Under Tamiflu 灰色の天使
指を引き抜く時の僅かな蓋の音。

「「 ・・・あ゙!」」

彼が振り向いたのと、
私がパクついたのとほぼ同時で。

「いつの間に・・?」

箱を元に置き、ベッドの中に
即、非難するのだ。

掛け布団から
目だけを覗かせてる私に
"クッ"と笑った後の咳払い。

「他は食べないクセに・・、
喰えンだったら食えよ。」

お得意のつっけんどんで、
立ったまま私に
その箱を突き出すのだ。

笑みは沈み、首を傾げたUTが
やや心配顔に見えなくもない。

置いてあった林檎の皿に
ビニールが被せてくれてある。

彼には解っている様だ。

さては・・看護日誌でも
盗み見たに違いなかった。

身を起こした私はお言葉に
甘えようかと
彼の顔を窺いながら恐る恐る、
また1つチョコを口に運ぶ。


「美味しい、滑らかで・・・
手作りね? 誰から?あっ、モウ!」

ふざけた顔のしかめっ面で
また箱に入れようとしてた手を
蓋で挟もうとしたのだ。

挟まった所で痛くはない
のだけど、一瞬ツイ手を
引っ込めた私と笑い合ってる。

「フフ ・・・・・義理チョコさ。
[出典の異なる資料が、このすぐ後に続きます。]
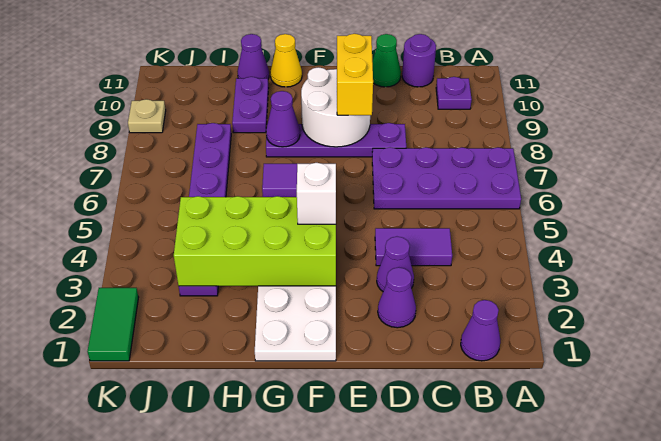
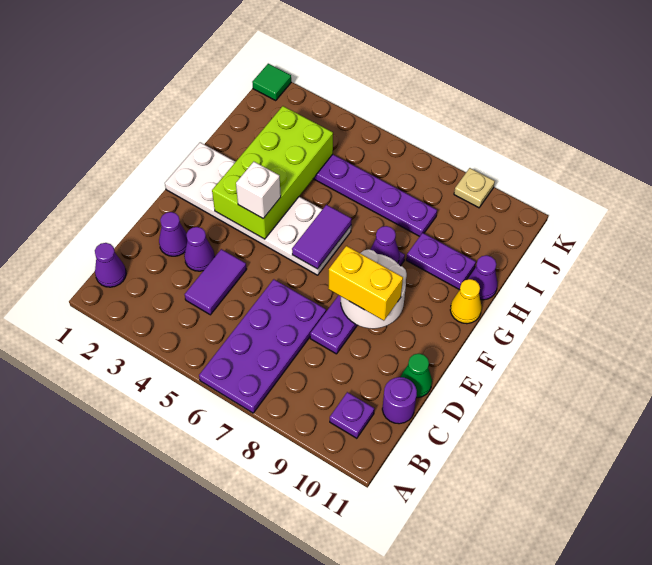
green tile K1:K2 level 1 -> green tile K1 level 1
」

「フーン?
隅に置けない死神さんですコト。
ねえ、UT・・明日の朝、
剃髪式やるから居てくれるよね?」

チョコの着いた指をテッシュで
拭いてる私を、彼はぽかん・・と
見た後ようやく目元が綻んでくる。

「誰から聞いたンだ? 俺が
スキンヘッド・フェチだって。」

「まだ云うかっ・・。」

ちらっと見たメッセージカードの
字はとても可愛い字だったのに?

やっと座って、自分もチョコを摘み
口に入れると薄らに笑って見せた。

違う、UTが本当に思った事は
"本気なのか?"ってコトだ。

重くならないよう、
気を使ってくれたに違いない。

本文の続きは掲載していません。